Incident Post-Mortems: Writing Effective Root Cause Analyses

Introduction#

A post-mortem (or RCA — root cause analysis) is a document that captures what happened during an incident, why it happened, and what will prevent recurrence. The value is not in assigning blame — it is in building organizational memory and systematically eliminating failure modes.

Blameless Post-Mortems#

The blameless principle: people involved made the best decisions they could with the information available at the time. Systems fail, not people. Blame prevents honest reporting and drives problems underground.

A well-run post-mortem asks “how did the system make it easy to make this mistake?” rather than “who made this mistake?”

Post-Mortem Template#

# Post-Mortem: [Service] Outage — YYYY-MM-DD

**Status**: Complete
**Severity**: P1 (Complete outage affecting all users)
**Duration**: 47 minutes (14:23 UTC to 15:10 UTC)
**Impact**: 100% of API requests failed. ~50,000 users affected.

## Summary
A misconfigured Kubernetes resource limit caused the API pods to be throttled
to near-zero CPU, making all requests time out. The configuration was introduced
in a deployment 2 hours before the outage and activated during a traffic spike.

## Timeline

All times UTC.

| Time  | Event |
|-------|-------|
| 12:15 | Deployment of api-v2.3.1 with updated resource limits |
| 14:20 | Traffic spike begins (2x normal) |
| 14:23 | Error rate rises above 50%; PagerDuty alert fires |
| 14:31 | On-call engineer begins investigation |
| 14:45 | Root cause identified: CPU limit 100m vs required 2000m |
| 14:52 | Rollback initiated |
| 15:05 | Deployment rolled back, error rate returns to normal |
| 15:10 | Incident declared resolved |

## Root Cause

The API resource limit was set to `cpu: 100m` in the deployment YAML.
The correct value, used in staging, was `cpu: 2000m`. The incorrect value was
introduced when the production values file was manually edited. At low traffic
the service ran normally; CPU throttling became severe only when traffic doubled.

## Contributing Factors

1. **No automated validation** of resource limits against historical usage before deployment.
2. **Staging load** is 10% of production — the misconfiguration was not visible in staging testing.
3. **No CPU throttling alert** — monitoring covered error rate and latency, not CPU throttle ratio.
4. **Manual YAML editing** of production values without peer review or diff against previous values.

## Impact

- 50,000+ users experienced failed API requests
- 47 minutes of complete unavailability
- ~$12,000 estimated revenue impact (based on conversion rate)

## What Went Well

- PagerDuty alert fired within 3 minutes of impact start
- On-call engineer identified the issue without escalation
- Rollback was available and executed quickly
- Runbook covered this scenario accurately

## Action Items

| Action | Owner | Due Date | Priority |
|--------|-------|----------|----------|
| Add CI check: reject deployments where CPU request < 50% of p95 usage from last 7 days | @platform-team | 2025-07-30 | P0 |
| Add Prometheus alert: CPU throttle ratio > 25% for 5 minutes | @platform-team | 2025-07-23 | P0 |
| Require peer review for production values file changes | @eng-manager | 2025-07-16 | P1 |
| Add production-scale load test to deployment pipeline | @backend-team | 2025-08-15 | P2 |

## Lessons Learned

Automatic validation that prevents deployment of clearly misconfigured resources
would have caught this before it reached production. Configuration changes
should receive the same review scrutiny as code changes.

5 Whys Analysis#

The 5 Whys technique traces the causal chain to the systemic root cause.

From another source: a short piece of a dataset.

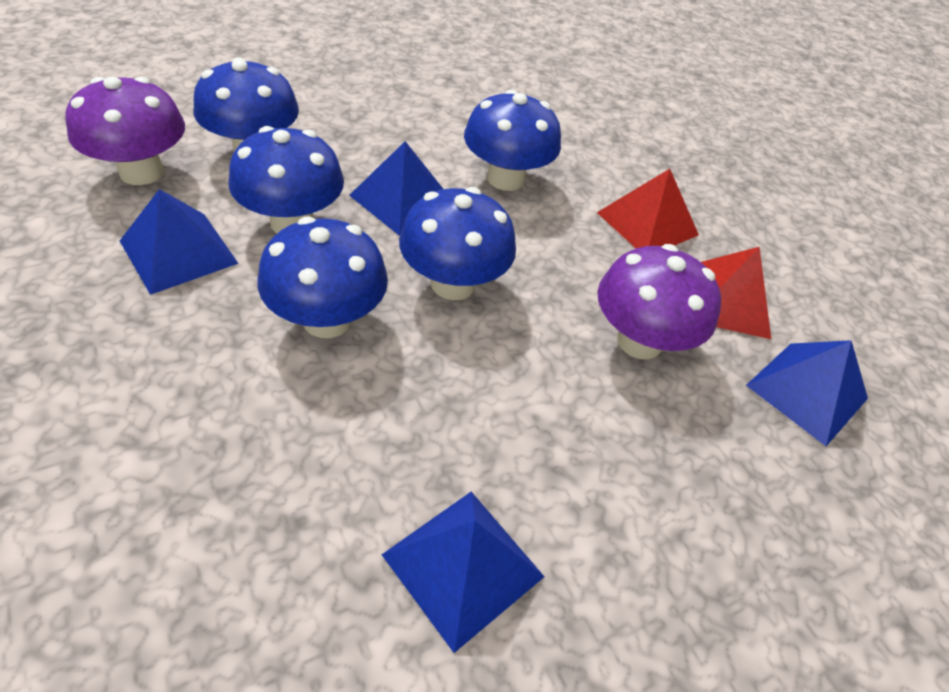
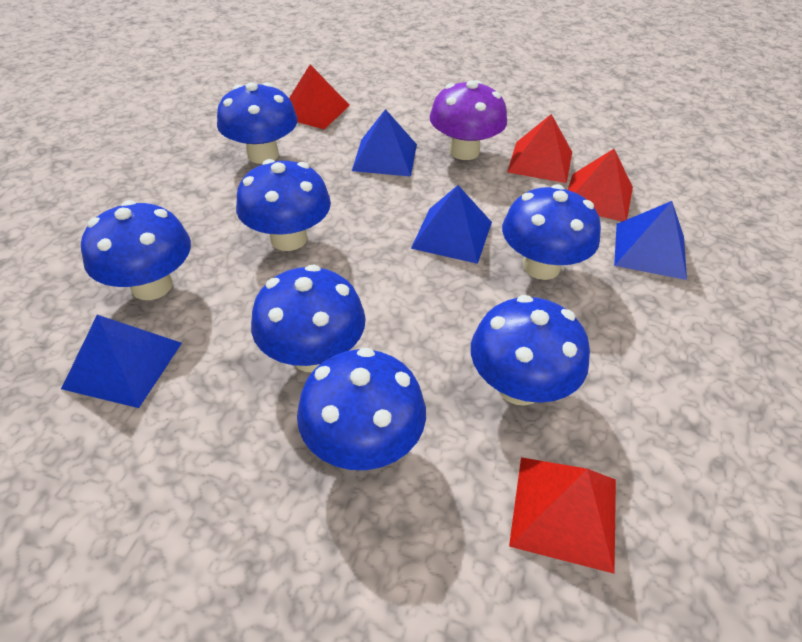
blue mushroom: 5 -> 7
purple mushroom: 2 -> 1
red pyramid: 2 -> 4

1. Why did the API return errors?
   → The API pods were CPU throttled to near zero

2. Why were the pods CPU throttled?
   → The CPU limit was set to 100m, far below the actual 1800m required

3. Why was the CPU limit wrong?
   → The production values file was manually edited incorrectly

4. Why was a manual edit not caught?
   → There was no diff review or automated validation of resource limits

5. Why was there no validation?
   → Resource limits were treated as boilerplate, not code requiring review

Root cause: Resource configuration lacked the same review controls as application code.

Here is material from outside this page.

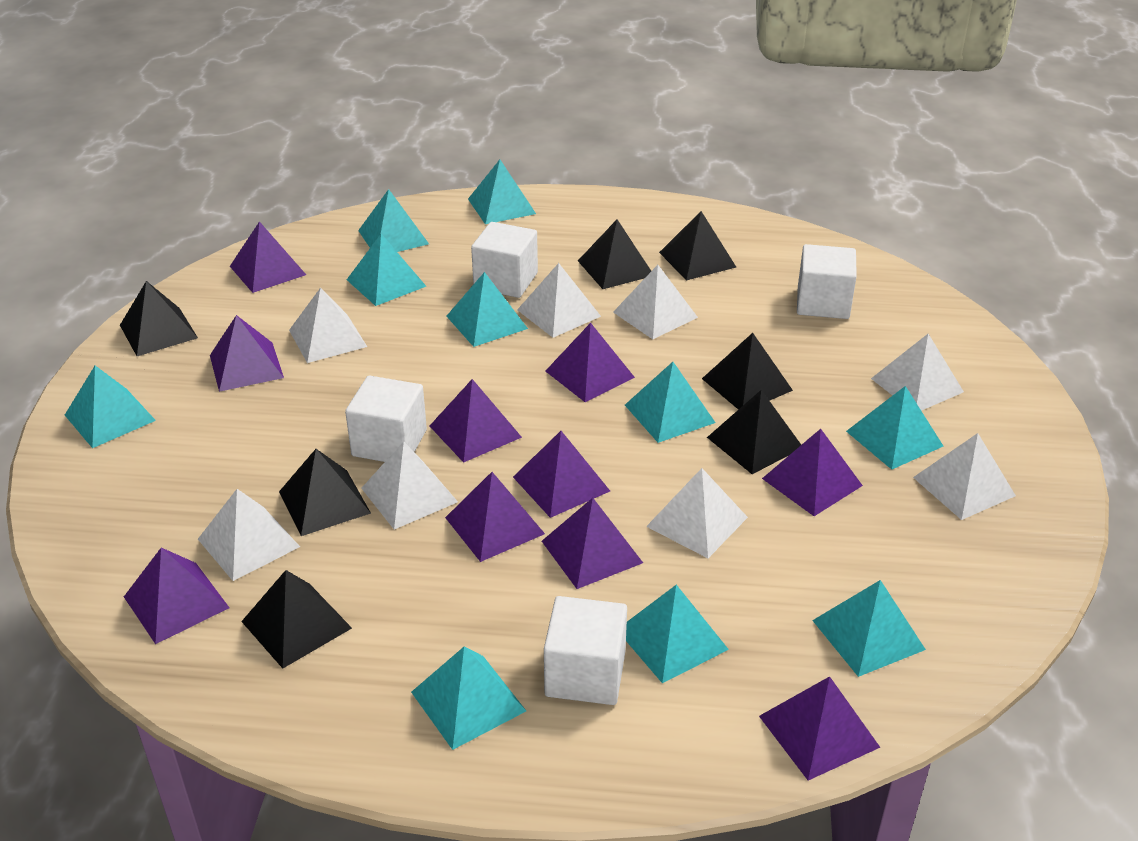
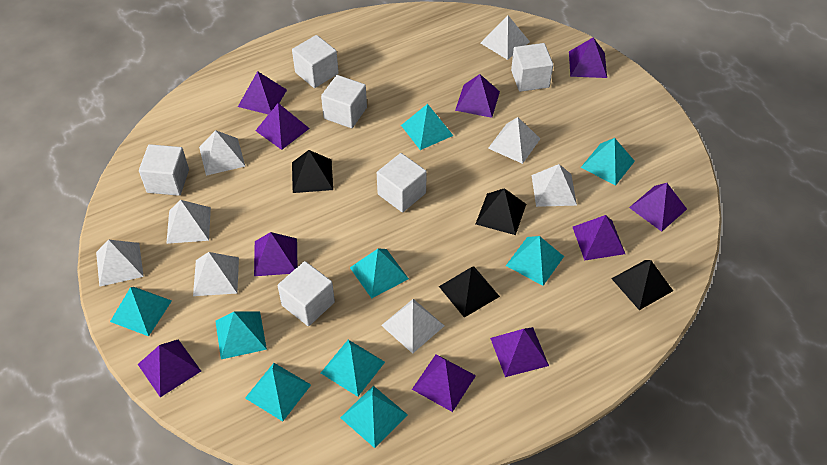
black pyramid: 7 -> 4
turquoise pyramid: 10 -> 9
white cube: 4 -> 6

Making Action Items Effective#

Bad action items are vague and unassigned:

# BAD: too vague, no owner, no deadline
- Improve deployment testing
- Better monitoring for resource issues
- Review our deployment process

Good action items are specific, assigned, and time-bound:

# GOOD: specific, assigned, has due date and priority
- [P0, @platform-team, due 2025-07-23]
  Add Prometheus alert: container_cpu_cfs_throttled_periods_total / container_cpu_cfs_periods_total > 0.25 for 5m
  → creates a PagerDuty P2 incident

- [P0, @platform-team, due 2025-07-30]
  CI job that queries VPA recommendations for changed deployments and fails if
  new CPU request < 50% of the recommended target

Tracking Action Items#

Post-mortems lose value if action items are never completed. Track them:

# Create GitHub issues for each action item
gh issue create \
  --title "Add CPU throttling alert (post-mortem: api-outage-2025-07-07)" \
  --body "See: https://wiki.example.com/post-mortems/2025-07-07\n\nAdd alert: throttle ratio > 25% for 5min" \
  --label "reliability,post-mortem" \
  --assignee platform-team

# Review at weekly SRE sync:
gh issue list --label "post-mortem" --state open

Conclusion#

A post-mortem’s value is in the action items, not the document. Document the timeline honestly, trace to systemic root causes (not individual mistakes), and create specific, assigned, time-bound action items that eliminate the failure class — not just the specific failure. Track completion. Review open post-mortem actions in your weekly reliability meeting.